Prime Minister of Tuzla Canton
- In office 10 February 2011 – 26 March 2014
- Preceded by: Enes Mujić
- Succeeded by: Bahrija Umihanić

Personal details
- Born: 15 September 1949 (age 76) Tuzla, PR Bosnia and Herzegovina, FPR Yugoslavia
- Party: Social Democratic Party
- Children: 2
- Education: University of Sarajevo

= Sead Čaušević =

Bosnian politician (born 1949)

Sead Čaušević (born 15 September 1949) is a Bosnian politician who served as the Prime Minister of Tuzla Canton for three years until his forced resignation in 2014, during the violent anti-government protests and riots in Bosnia and Herzegovina.

==Biography==
Čaušević was born in Tuzla in 1949. He completed gymnasium in Gračanica in 1968 and graduated from the Faculty of Law in the University of Sarajevo in 1972. His political career began in 1973 when he became a member of the municipal court in Gračanica.

He served in this position until 1977, when he became secretary to the Municipality of Gračanica for a year, then he was the President of the Executive Board of the municipality until 1982. Afterwards, for 18 years, he was the Director of Grafopak d.d.
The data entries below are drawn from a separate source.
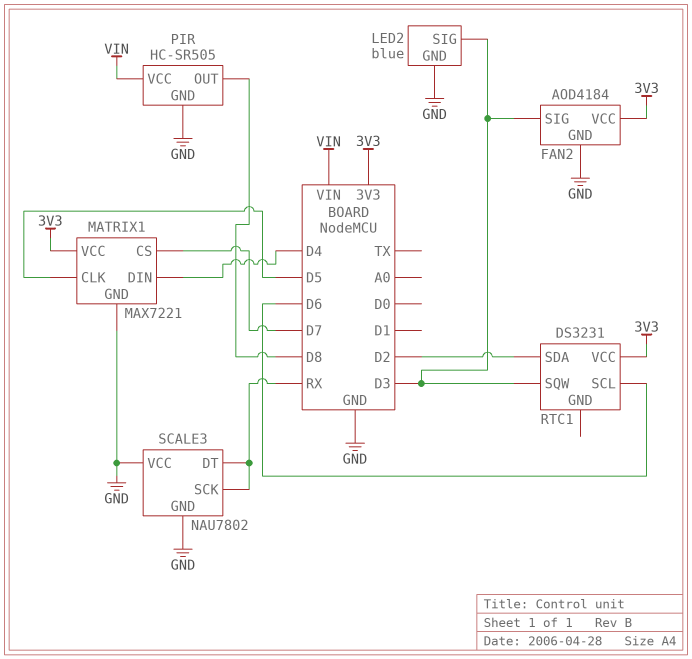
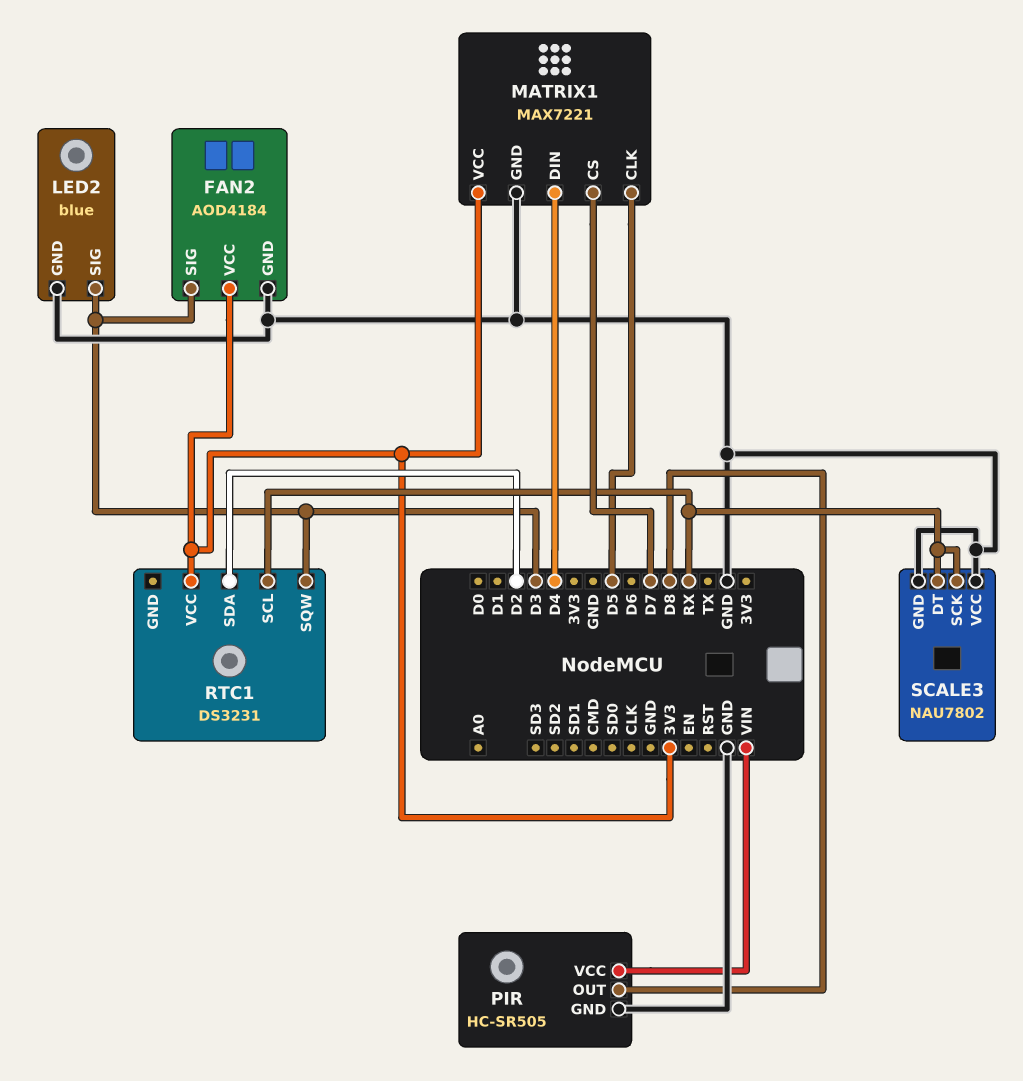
RTC1 pin SCL: D6 -> RX

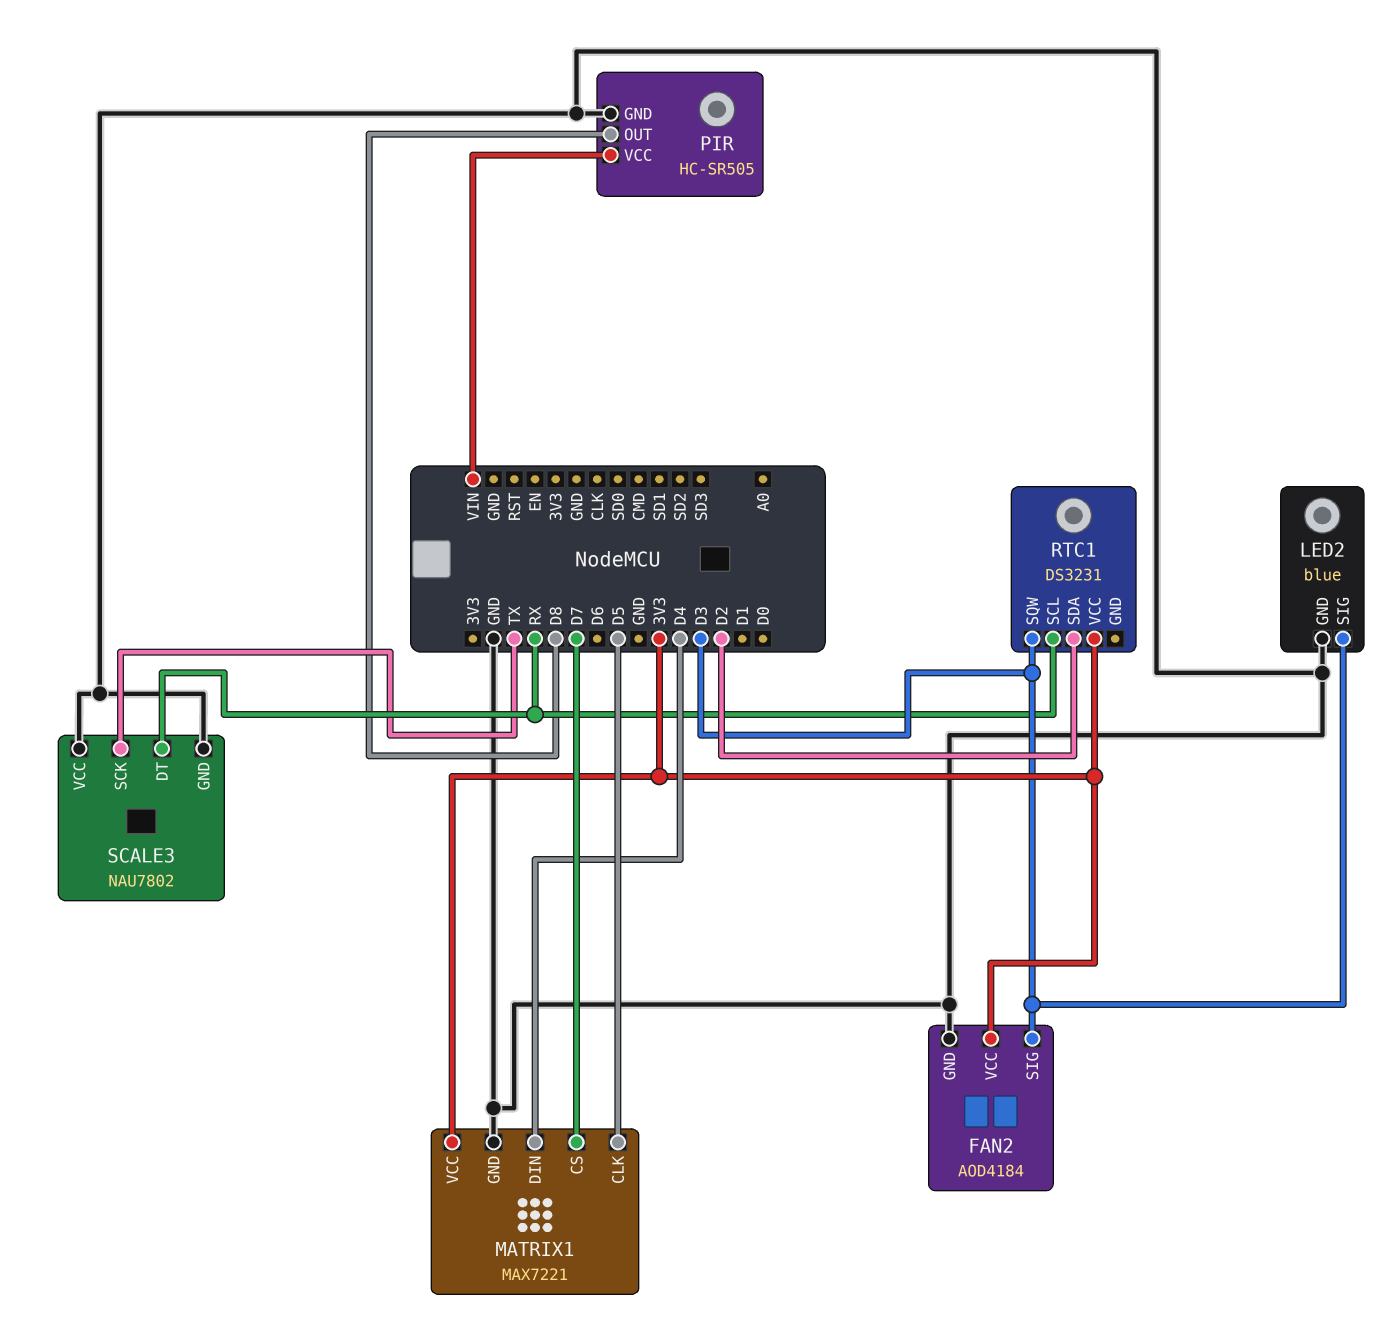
SCALE3 pin SCK: RX -> TX

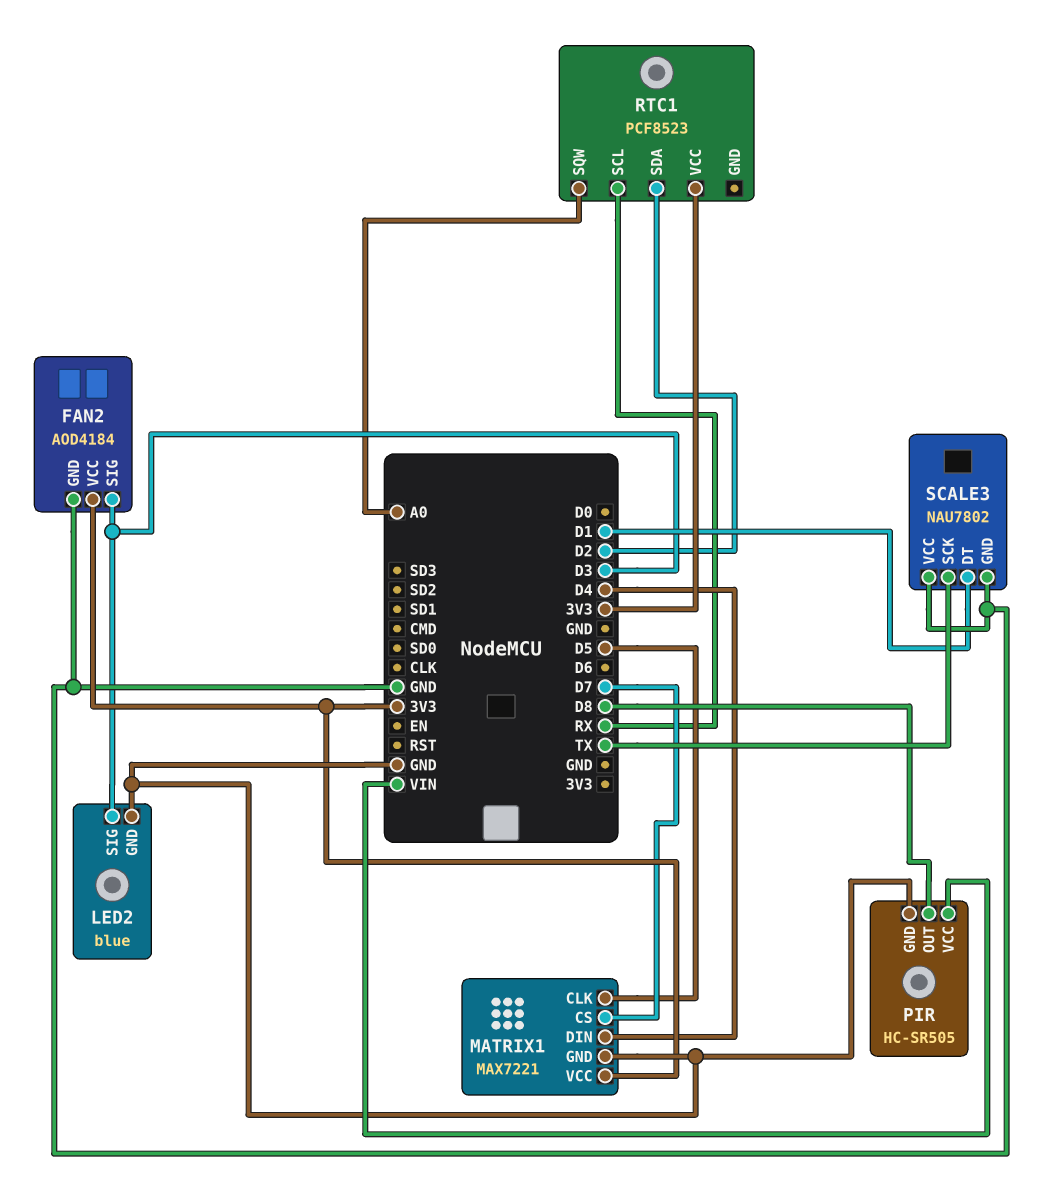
RTC1: DS3231 -> PCF8523
RTC1 pin SQW: D3 -> A0
SCALE3 pin DT: RX -> D1

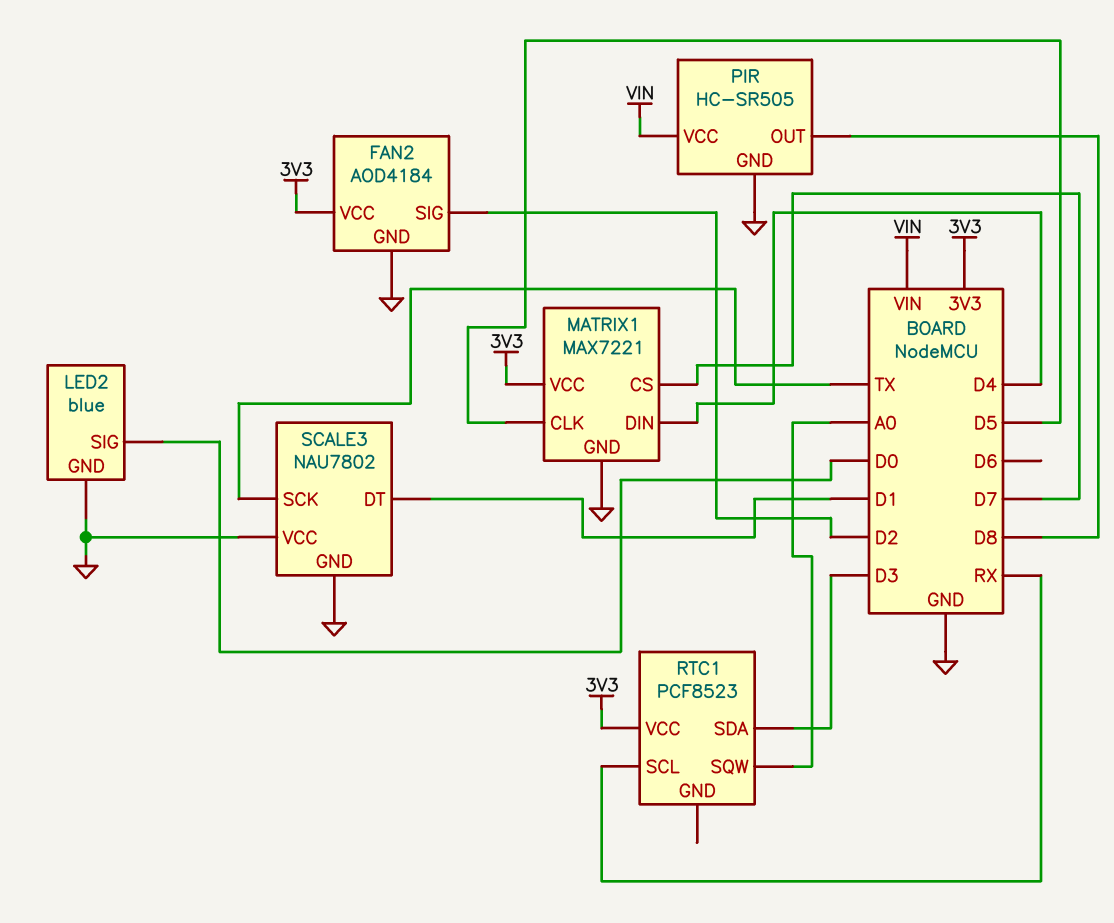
FAN2 pin SIG: D3 -> D2
LED2 pin SIG: D3 -> D0
RTC1 pin SDA: D2 -> D3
Gračanic, a paper packaging manufacturing company. He then stepped down to be the company's deputy director for five years. He re-entered politics in 2005 when he became a member of the Parliamentary Assembly of Bosnia and Herzegovina representing Gračanica for the Social Democratic Party.

In January 2014, Čaušević said that his salary was the fourth highest in the Tuzla Canton.

===2014 riots and resignation===
On 6 February 2014, when violent anti-government protests and riots broke out across Bosnia and Herzegovina, Čaušević said that he felt his life was "in danger". Čaušević was forced to resign as prime minister of Tuzla Canton on 7 February 2014, amid countrywide riots. It was reported that after resigning, he left Tuzla for the Bosnian capital Sarajevo. He was succeeded as prime minister by Bahrija Umihanić, who was appointed to the post on 26 March 2014.